Admittedly, we have a rather similar situation here where a jury has convicted Mohr of shoplifting something of value, but there is insufficient evidence of a specific value. But, unlike the defendant in Ybarra, Mohr was not charged with shoplifting something with a specific value (in Ybarra, the charge was under § 25-518(2), $500 to $1,500). Therefore, here the jury need only have found that the dresses Mohr took had some value. In State v. Garza, 241 Neb. 256, 487 N.W.2d 551 (1992), the court recognized that property can have intrinsic value. While there is insufficient proof of market value in the instant case, the evidence shows the dresses had intrinsic value. The instructions to the jury required that they find, as an element, that “the property has value.” If there is any evidence which will sustain a finding for the party against whom a motion for directed verdict is made, the case may not be decided as a matter of law. State v. Johnson, 9 Neb.App. 140, 609 N.W.2d 48 (2000). There is evidence that the dresses had value apart from the flawed price tag evidence. There was testimony that they were offered for sale in the Sears junior department and came from a rack with similar merchandise, that they were returned to the sales rack, and that similarly priced merchandise is placed together on racks for ease of access by customers. Such evidence allows a reasonable inference that the dresses had “intrinsic value,” as opposed to being worthless, as they were items offered for sale to the public. And the fact that Sears maintained security over the dresses, and pursued one who took them without payment, allows the inference that they had some value-albeit, on this record, we cannot know exactly what their market value was. But, it was only necessary that the State prove that they had a value of $200 or less, which means just that they had “value.” When we view the evidence most favorably to the State, remembering that the unchallenged instructions to the jury properly required only a finding that the goods had “value,” we find that there is circumstantial evidence to sustain the conviction.

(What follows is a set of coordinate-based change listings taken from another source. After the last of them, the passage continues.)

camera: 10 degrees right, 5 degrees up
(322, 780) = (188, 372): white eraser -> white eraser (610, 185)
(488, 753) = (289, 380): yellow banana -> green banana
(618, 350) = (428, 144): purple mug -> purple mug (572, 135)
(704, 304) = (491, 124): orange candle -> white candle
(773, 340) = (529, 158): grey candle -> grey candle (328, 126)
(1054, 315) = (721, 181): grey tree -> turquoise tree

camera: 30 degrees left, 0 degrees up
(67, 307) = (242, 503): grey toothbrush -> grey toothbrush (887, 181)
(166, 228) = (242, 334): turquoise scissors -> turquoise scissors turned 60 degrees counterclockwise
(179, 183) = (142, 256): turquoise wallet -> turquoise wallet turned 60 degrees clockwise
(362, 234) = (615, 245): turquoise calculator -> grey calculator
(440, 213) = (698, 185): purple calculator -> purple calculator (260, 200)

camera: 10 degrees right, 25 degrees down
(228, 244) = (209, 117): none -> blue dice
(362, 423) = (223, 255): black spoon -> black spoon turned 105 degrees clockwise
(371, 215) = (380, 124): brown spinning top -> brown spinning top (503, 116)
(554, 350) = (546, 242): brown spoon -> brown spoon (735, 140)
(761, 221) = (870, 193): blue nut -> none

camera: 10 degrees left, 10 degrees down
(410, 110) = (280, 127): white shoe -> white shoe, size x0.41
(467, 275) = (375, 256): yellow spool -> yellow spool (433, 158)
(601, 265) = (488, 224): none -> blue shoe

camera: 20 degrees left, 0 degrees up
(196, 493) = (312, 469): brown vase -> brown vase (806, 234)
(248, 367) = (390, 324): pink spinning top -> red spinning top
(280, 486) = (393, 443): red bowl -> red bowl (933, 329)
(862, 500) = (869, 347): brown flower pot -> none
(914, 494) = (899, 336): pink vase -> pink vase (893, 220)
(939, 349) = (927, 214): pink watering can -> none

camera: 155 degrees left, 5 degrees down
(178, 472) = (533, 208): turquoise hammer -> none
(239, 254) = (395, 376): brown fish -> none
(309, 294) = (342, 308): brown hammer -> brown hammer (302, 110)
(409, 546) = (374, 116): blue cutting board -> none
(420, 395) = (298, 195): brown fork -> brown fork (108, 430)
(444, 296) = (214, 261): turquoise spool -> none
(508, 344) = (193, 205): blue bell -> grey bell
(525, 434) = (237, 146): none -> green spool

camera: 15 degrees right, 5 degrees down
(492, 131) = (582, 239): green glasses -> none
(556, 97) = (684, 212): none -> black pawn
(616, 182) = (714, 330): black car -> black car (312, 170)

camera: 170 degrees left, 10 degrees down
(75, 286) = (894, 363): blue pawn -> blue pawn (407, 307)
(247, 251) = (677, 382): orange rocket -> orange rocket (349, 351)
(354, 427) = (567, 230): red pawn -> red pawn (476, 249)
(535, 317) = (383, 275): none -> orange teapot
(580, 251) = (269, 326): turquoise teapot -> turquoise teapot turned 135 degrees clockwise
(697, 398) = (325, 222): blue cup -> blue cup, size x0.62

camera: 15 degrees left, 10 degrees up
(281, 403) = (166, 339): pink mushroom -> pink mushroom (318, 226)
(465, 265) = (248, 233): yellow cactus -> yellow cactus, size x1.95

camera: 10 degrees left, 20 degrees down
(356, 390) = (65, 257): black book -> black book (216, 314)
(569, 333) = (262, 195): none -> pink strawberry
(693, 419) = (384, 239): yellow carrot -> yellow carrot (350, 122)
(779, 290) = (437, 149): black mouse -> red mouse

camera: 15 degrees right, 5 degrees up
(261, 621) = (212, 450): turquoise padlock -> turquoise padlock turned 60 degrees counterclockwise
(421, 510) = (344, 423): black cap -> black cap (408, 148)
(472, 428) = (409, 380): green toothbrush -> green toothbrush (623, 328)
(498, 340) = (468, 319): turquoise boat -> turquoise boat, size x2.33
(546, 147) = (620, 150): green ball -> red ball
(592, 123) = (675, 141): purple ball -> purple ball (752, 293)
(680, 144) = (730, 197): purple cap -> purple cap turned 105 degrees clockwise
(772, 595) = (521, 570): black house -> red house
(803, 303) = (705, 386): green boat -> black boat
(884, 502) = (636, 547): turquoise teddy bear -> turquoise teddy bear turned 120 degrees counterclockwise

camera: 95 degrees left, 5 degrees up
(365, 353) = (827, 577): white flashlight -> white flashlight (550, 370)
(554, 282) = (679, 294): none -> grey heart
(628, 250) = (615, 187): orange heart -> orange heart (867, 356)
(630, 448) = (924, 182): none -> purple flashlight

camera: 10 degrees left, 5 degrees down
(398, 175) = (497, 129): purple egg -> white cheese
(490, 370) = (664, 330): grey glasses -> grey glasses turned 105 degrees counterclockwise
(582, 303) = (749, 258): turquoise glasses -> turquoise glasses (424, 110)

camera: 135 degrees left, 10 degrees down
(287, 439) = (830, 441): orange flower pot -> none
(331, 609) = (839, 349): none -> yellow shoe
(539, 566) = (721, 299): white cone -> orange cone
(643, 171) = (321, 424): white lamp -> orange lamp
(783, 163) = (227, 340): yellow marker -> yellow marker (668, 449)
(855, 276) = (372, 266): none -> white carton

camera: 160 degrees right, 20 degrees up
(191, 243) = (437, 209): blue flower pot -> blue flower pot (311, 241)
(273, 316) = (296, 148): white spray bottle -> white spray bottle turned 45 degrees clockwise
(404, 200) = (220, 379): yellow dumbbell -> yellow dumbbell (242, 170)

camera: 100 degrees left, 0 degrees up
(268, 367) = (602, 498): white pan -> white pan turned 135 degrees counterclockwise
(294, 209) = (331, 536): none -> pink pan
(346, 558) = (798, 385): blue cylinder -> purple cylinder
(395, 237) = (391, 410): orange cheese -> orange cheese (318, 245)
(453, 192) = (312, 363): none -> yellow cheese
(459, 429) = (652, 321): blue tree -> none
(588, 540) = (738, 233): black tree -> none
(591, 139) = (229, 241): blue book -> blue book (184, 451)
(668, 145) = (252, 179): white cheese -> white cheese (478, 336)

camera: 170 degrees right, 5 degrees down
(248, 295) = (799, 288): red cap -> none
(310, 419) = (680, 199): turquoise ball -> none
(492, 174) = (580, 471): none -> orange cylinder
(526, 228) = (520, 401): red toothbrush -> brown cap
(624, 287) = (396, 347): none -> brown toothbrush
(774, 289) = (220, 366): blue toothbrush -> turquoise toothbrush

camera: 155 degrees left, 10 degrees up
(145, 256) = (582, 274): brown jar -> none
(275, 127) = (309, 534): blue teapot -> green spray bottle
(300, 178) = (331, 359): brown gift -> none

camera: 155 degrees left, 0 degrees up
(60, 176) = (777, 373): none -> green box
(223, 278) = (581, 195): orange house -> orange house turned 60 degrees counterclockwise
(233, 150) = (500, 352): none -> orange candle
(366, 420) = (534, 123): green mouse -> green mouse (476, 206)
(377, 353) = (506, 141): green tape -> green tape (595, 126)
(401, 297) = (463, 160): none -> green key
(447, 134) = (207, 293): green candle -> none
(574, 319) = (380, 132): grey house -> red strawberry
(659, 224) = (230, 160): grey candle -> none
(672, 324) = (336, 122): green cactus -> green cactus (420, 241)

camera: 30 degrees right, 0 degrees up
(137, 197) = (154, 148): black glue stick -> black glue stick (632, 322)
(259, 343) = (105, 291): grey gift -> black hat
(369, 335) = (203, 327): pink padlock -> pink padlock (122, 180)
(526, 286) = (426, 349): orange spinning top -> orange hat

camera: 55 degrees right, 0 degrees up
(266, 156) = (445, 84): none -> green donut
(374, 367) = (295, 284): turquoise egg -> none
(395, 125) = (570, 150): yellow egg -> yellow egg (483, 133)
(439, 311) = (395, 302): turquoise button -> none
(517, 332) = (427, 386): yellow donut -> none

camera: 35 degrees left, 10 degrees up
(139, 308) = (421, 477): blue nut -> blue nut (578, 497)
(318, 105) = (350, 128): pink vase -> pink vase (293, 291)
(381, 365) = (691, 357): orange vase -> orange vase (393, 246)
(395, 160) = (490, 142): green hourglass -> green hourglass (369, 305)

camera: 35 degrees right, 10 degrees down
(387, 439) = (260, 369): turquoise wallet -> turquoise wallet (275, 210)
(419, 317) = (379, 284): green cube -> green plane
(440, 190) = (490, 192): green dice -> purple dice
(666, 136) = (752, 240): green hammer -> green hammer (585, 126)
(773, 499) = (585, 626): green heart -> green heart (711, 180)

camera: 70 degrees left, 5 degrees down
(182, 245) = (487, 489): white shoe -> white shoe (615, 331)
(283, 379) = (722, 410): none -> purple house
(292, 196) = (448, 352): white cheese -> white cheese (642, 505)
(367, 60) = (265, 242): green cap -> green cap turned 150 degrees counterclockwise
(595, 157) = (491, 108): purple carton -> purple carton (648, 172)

While I believe that the majority opinion completely sets forth the applicable law and reaches the right result, I wish to make it clear that I hold to my view expressed in my concurrence in State v. Ybarra, 9 Neb.App. 230, 609 N.W.2d 696 (2000), that price tags prove “retail value” which is sufficient proof of value in a theft case. But, a specific amount need not be proved here, and thus the evidence is sufficient.